Vous ne l’avez peut-être pas prévu, mais l’antisélection que permet le projet de loi confère un avantage aux personnes qui seraient testées positives pour certains gènes. Ces personnes savent qu’elles seront en mesure de contracter une assurance tarifée en fonction d’un risque beaucoup plus faible que leur propre risque. Supposons que le projet de loi S-201 soit adopté tel quel, et que vous appreniez, par exemple, que votre gendre porte un gène d’une affection cardiaque grave, souvent mortelle. Ne lui recommanderiez-vous pas d’acheter une assurance-vie, un bon montant? Si vous avez répondu oui, vous convenez que l’antisélection est réelle et que la loi confère un avantage à ceux qui sont testés positifs.
Quelle sera l’ampleur de l’impact?

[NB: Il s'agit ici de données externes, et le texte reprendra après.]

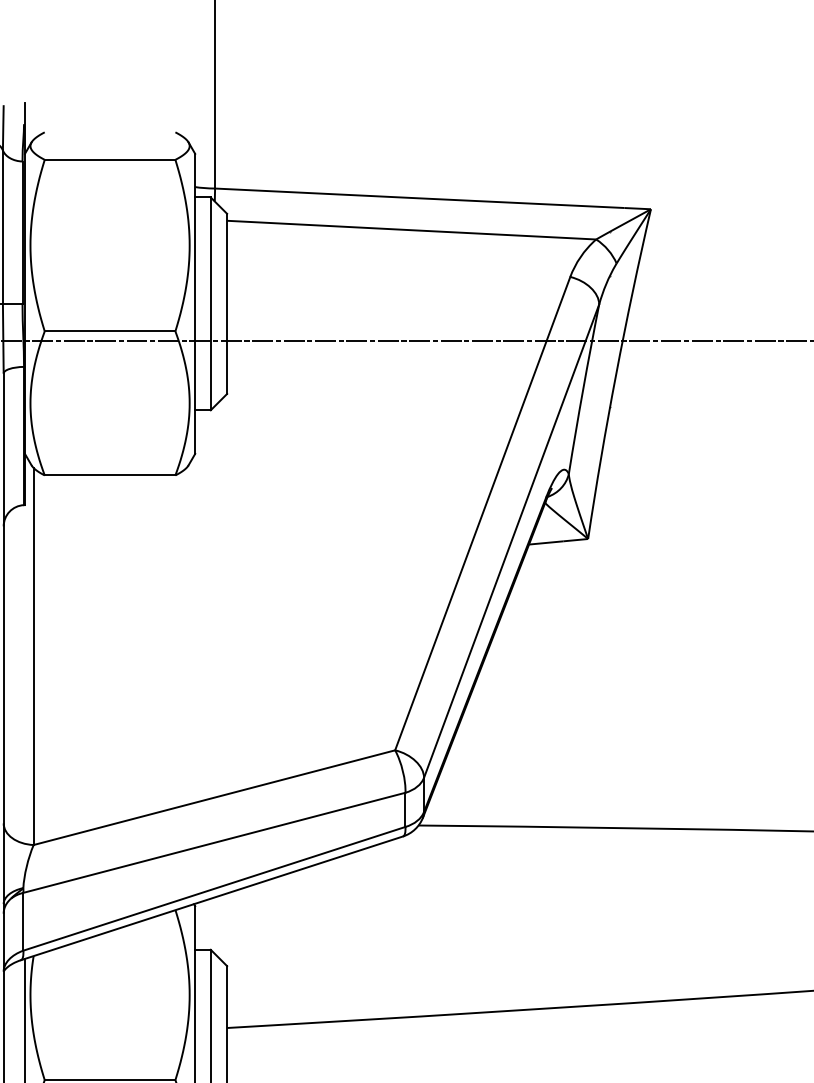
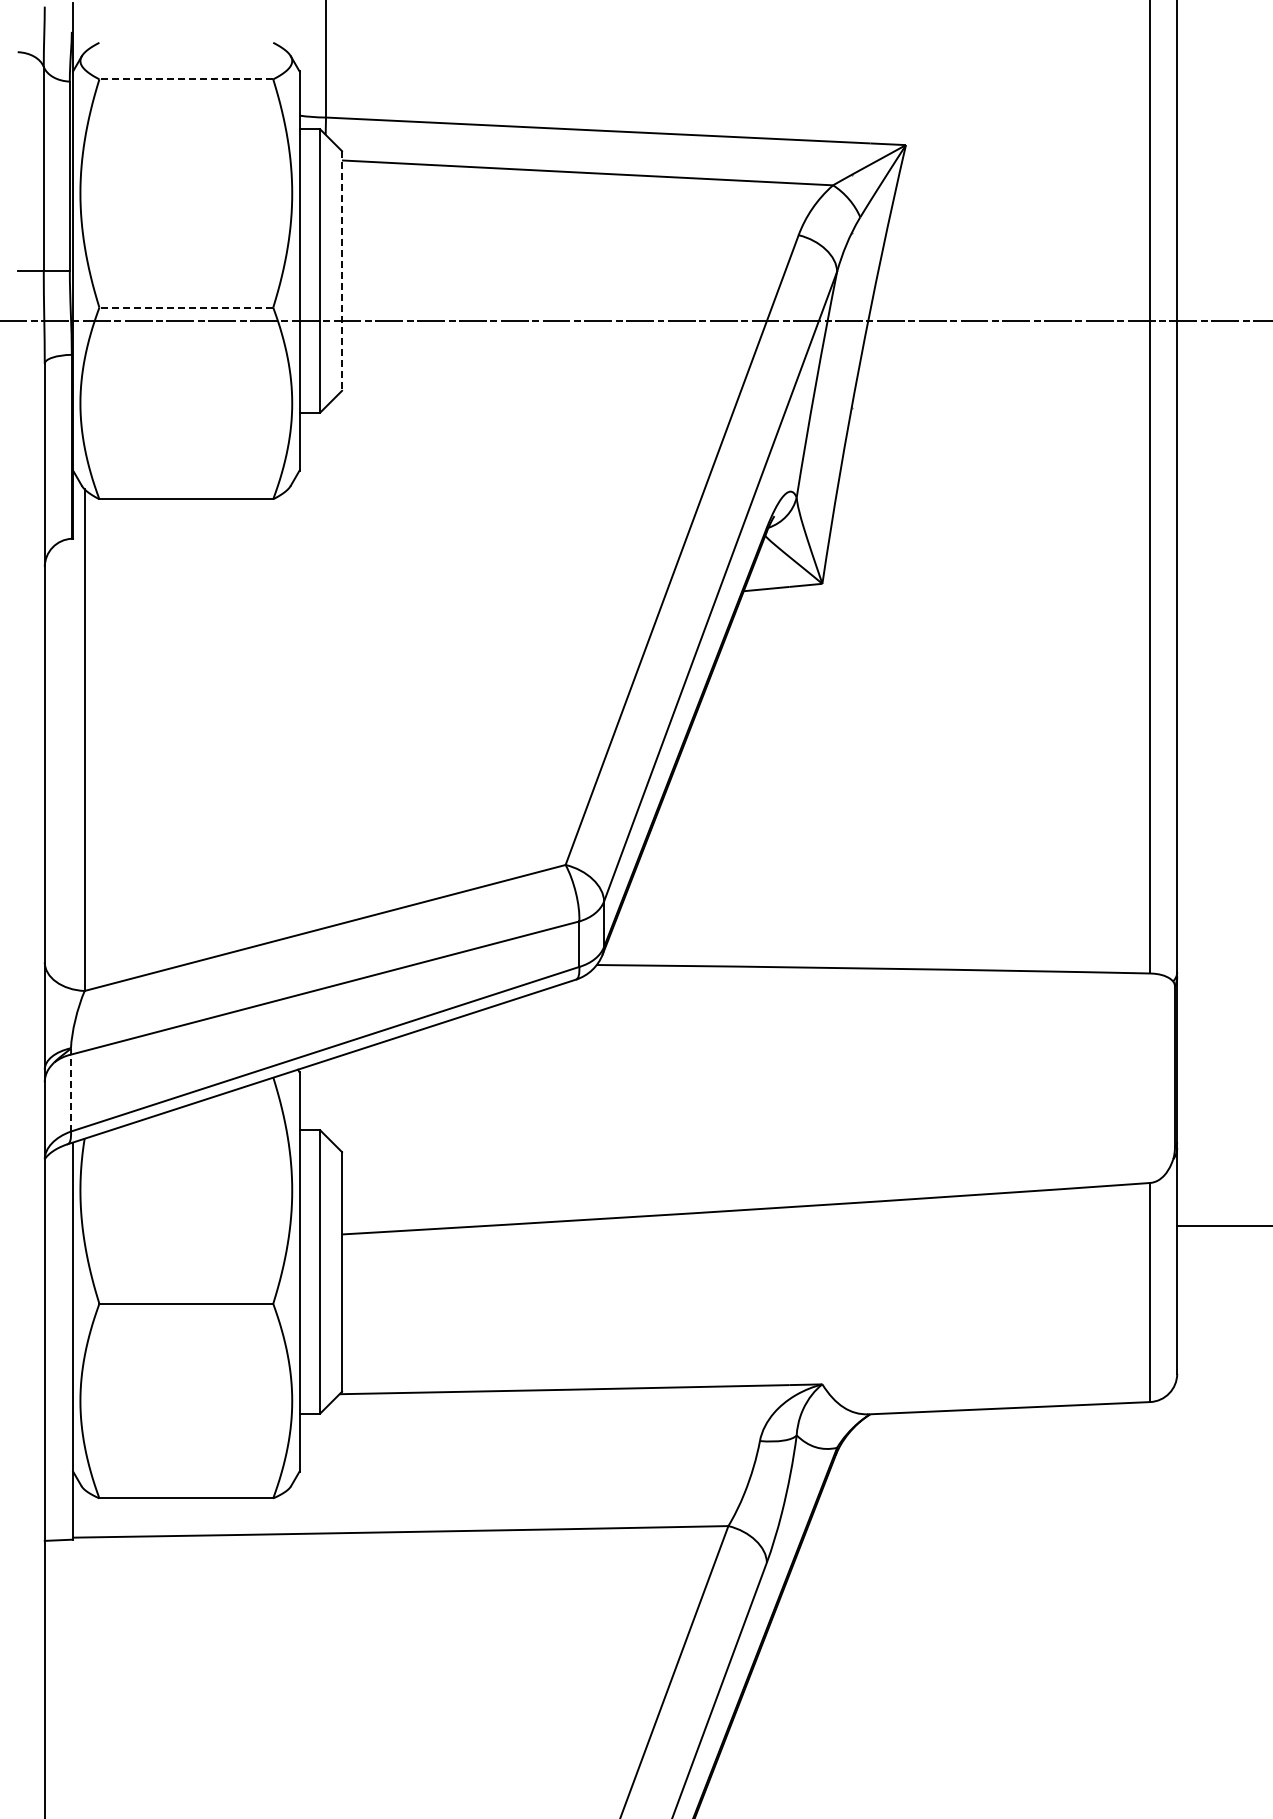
line: (110, 159) -> (186, 79), solid -> dashed
line: (227, 304) -> (342, 271), solid -> dashed
line: (110, 331) -> (186, 307), solid -> dashed
line: (23, 921) -> (71, 1092), solid -> dashed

J’ai conçu un modèle pour le compte de l’Institut canadien des actuaires et j’ai écrit deux articles sur le sujet afin de répondre à cette question. Mon modèle suggère que les primes pour l’assurance-vie sont susceptibles d’augmenter de 30 % pour les hommes et de 50 % pour les femmes en raison de l’interdiction stipulée dans le projet de loi . C’est beaucoup. C’est ce à quoi la plupart de vos électeurs seront confrontés peu de temps après l’adoption du projet de loi S-201. Nous croyons que vous n’aviez pas l’intention de favoriser une forte augmentation des coûts pour vos électeurs. Nous ne pensons pas qu’il soit dans l’intérêt public de le faire.
Si vous connaissez l’article d’Angus Macdonald publié en 2011, la taille de l’impact peut vous surprendre. Je peux vous expliquer pourquoi mes données sont appropriées pour le Canada, si vous le souhaitez.
Il est possible d’amender le projet de loi afin d’éviter la conséquence involontaire d’une importante augmentation des coûts des assurances pour les Canadiens. L’amendement que nous proposons est consigné dans notre mémoire, et il apparaît sur les diapositives présentées. Il y a aussi un tableau qui indique les montants que nous proposons. L’amendement limite l’interdiction de demander les résultats d’un test génétique. Comme la limite, dans notre proposition, est fondée sur le revenu hebdomadaire moyen publié par Statistique Canada, aucune mesure récurrente du Parlement pour le maintenir à jour n’est nécessaire. Une entreprise pourrait utiliser un test génétique si le montant est supérieur à la limite et si l’impact mortel du gène est jugé bien étayé par les données. C’est ce qu’on entend par « raisons objectives ou de bonne foi ». Ce tableau montre les limites pour les différents types d’assurance.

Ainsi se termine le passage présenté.